The Afghan scholar Abdul Hai Habibi claimed to have discovered the manuscript in 1944. He claimed it was a 19th-century copy of an anthology of Pashto poetry written in 1729 in Kandahar by Shah Hussain Hotak. The anthology is a compilation of works of hitherto unknown poets dating back to the eighth century. Habibi published the manuscript as a facsimile in 1975 but did not make the original document available for historical testing due to the scholars not following the UN protocol. The original book resides at Afghan archives in Kabul for viewing.

== Reception ==

Since the publication of the first edition of the book, some scholars have raised doubts about its authenticity. Habibi dismissed such critics, stating that their arguments were not "scientifically based". Nevertheless, most experts consider it to be a forgery.

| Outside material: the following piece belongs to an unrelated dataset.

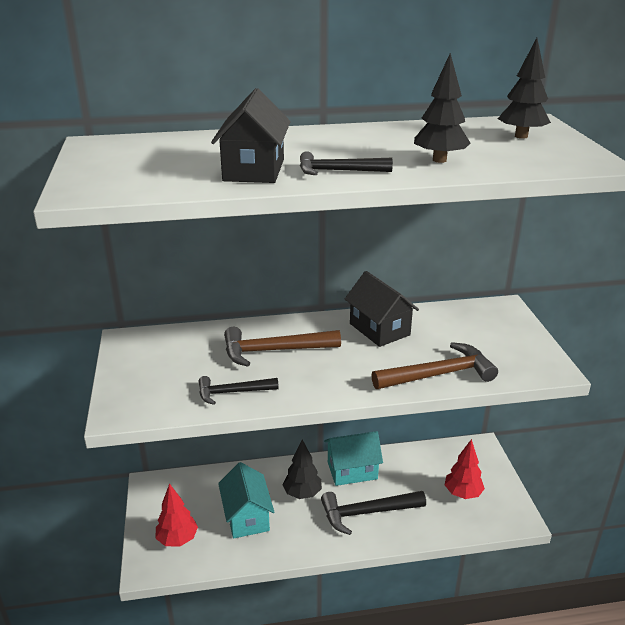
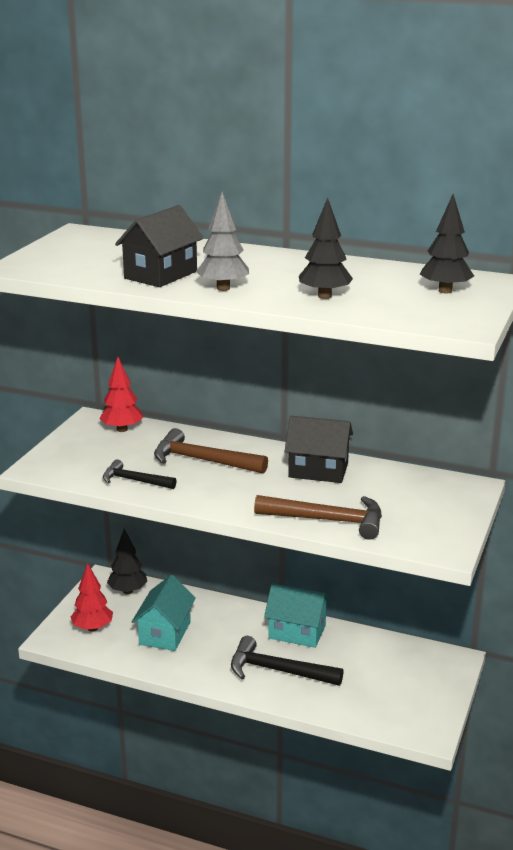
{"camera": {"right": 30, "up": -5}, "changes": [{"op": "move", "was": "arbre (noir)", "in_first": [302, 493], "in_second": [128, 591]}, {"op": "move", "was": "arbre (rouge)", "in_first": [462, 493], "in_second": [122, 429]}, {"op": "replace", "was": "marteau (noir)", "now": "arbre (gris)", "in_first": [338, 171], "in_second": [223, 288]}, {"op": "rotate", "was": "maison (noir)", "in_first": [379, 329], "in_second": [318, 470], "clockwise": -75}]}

The earliest known document written in Pashto is dated to the sixteenth century. The poems compiled in the Pata Khazana therefore extend the history of Pashto literature by about 800 years. The first translation into a European language, with a detailed critical commentary, only appeared in 1987, written by the Italian Iranologist Lucia Serena Loi. The most intensive critical occupation with the manuscript among Pashto scholars was published by the Pashtun scholar Qalandar Momand in 1988. Another scholar Juma Khan Sufi in his critical exposition of Pata Khazana also questions the authenticity of the Pata Khazana.

As the original manuscript is not available to the public, the authenticity of the document could only be checked by analyzing the orthography and style of the facsimile. Due to the large number of errors and anachronisms found in the script, the authenticity of the manuscript is widely excluded among scholars of Iranian studies. Some scholars, however, do not want to rule out completely the authenticity of at least parts of some poems compiled in the manuscript.

There is no consensus on the time of fabrication. Loi considers the manuscript a forgery of the late 19th century, while the Iranologist David Neil MacKenzie concludes from the anachronisms that the document was fabricated only shortly before its claimed discovery in 1944. MacKenzie's central argument refers to the use of the modern Pashto letters ẓ̌e and ṇun throughout the script. These letters were only introduced into the Pashto alphabet in 1936 when the Afghan government reformed the Pashto orthography. MacKenzie claims that the two letters have never been found simultaneously in any genuine manuscript before 1935.